There are still times when I stand behind that safe shell, secretly observing the world outside where others freely pursue their desires, and feeling a pang of envy. Sometimes I feel like I'm just a pale color, a backdrop for the vibrant hues of a painting created by others. I watch time slip away minute by minute, second by second, without knowing what I'm pursuing or what I want to pursue. I haven't found the courage, I'm still wasting what I have, and sometimes I just want to hold onto the hand of the god of Time, asking him to stop for a moment so I can rehearse alone before truly facing the challenge. Days pass, nights come, and nothing truly changes.

I reached out to many people, complaining and telling them my troubles, and everyone advised me to stay calm, encouraged me to go out and experience things, and as usual, reminded me that I was still young.

I'm still young.

The day I decided to go study far away, my parents finally reluctantly agreed. It was my first time traveling by bus, and watching the scenery outside the window constantly change, with my hometown behind me and the distance growing ever larger, I cried because I missed home, felt anxious, and was afraid. I realized I was entirely responsible for this decision, for rejecting a school near home to pursue such a distant dream all because of a vague passion.

But thankfully, I've never regretted it. I've always felt that this trade-off was worthwhile; there are many kinds of experiences you wouldn't know unless you tried them. Through this huge decision, I've experienced the stark differences in regional cultures, met people I'd only read about in books, and visited places I'd only heard about or seen on TV. It was from this distance that I learned what it felt like to sit for two days straight on a train along the North-South railway line, experienced flying, and knew what it felt like to intensely miss home and crave the food of my hometown. I used to think that if I stayed close to home, I wouldn't know when I'd ever been able to do any of these things.
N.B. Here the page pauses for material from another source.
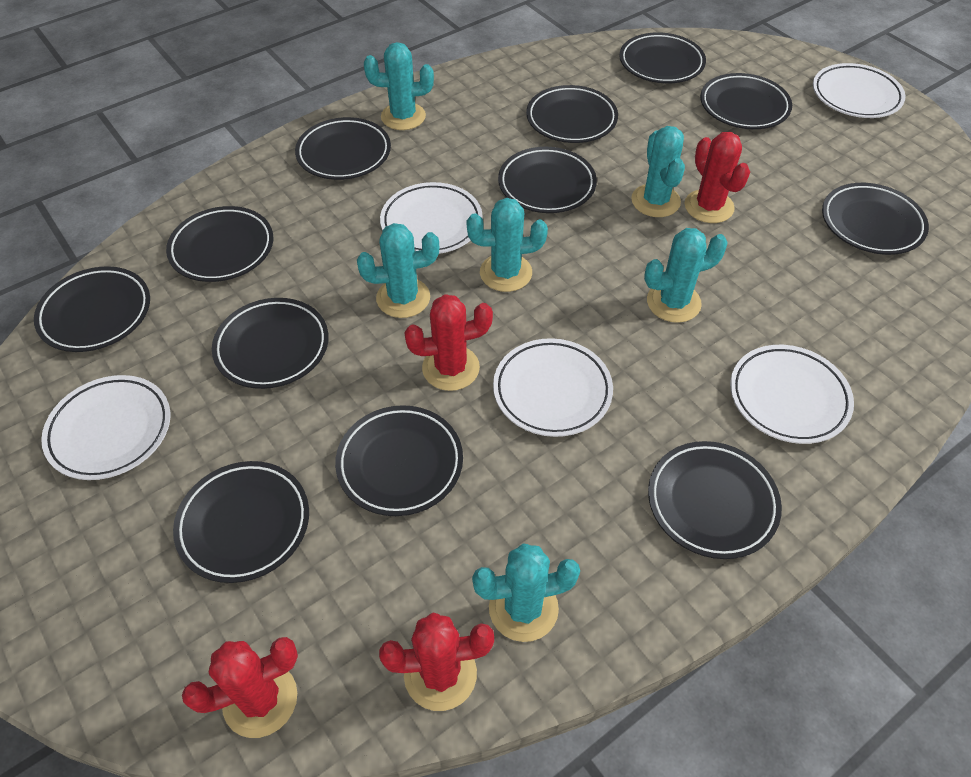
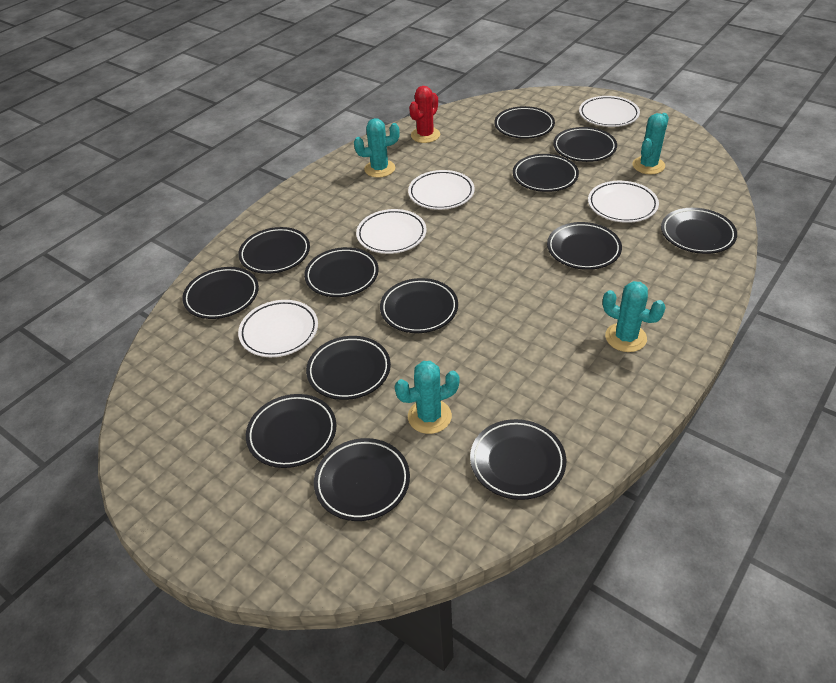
black plate: 12 -> 13
red cactus: 4 -> 1
turquoise cactus: 6 -> 4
Then I participated in a few activities, tried my hand at several fields, seized many opportunities, and I also had to take responsibility for all of this. I received a lot of scolding, but in return, I also received a lot of encouragement. I learned what pressure is, what real shame is. I interacted with many people, worked with many different personalities, and built a few relationships. Of course, not everyone's youth follows the standards of novels, and it was the same for me. I lacked experience, wasn't good at speaking, and often messed things up. Some people were hesitant to speak, some were direct, and some laughed behind my back. If it were my old self, I would have been very worried, but now it's okay. Everyone makes mistakes sometimes, and I'm lucky to have the opportunity to try and learn from my mistakes.

People often ask, why make such crazy choices, why do you want to do so many things? Well, maybe it's because I'm young.

I'm young, and before I get old, I'll do everything I want, regardless of whether it's right or wrong, even though I know there will be times when I regret it.

Thank you, youth, for giving me the courage to do things I never thought I could do. Thank you, youth, for helping me grow, for pulling me out of the shell of old ways of thinking. Thank you, youth, for letting me experience the most exciting things. Thank you, youth, for giving me faith in the future.

You can visit Hanoi's Thanh Xuan many times, but the youth of your life only comes to you once, just once.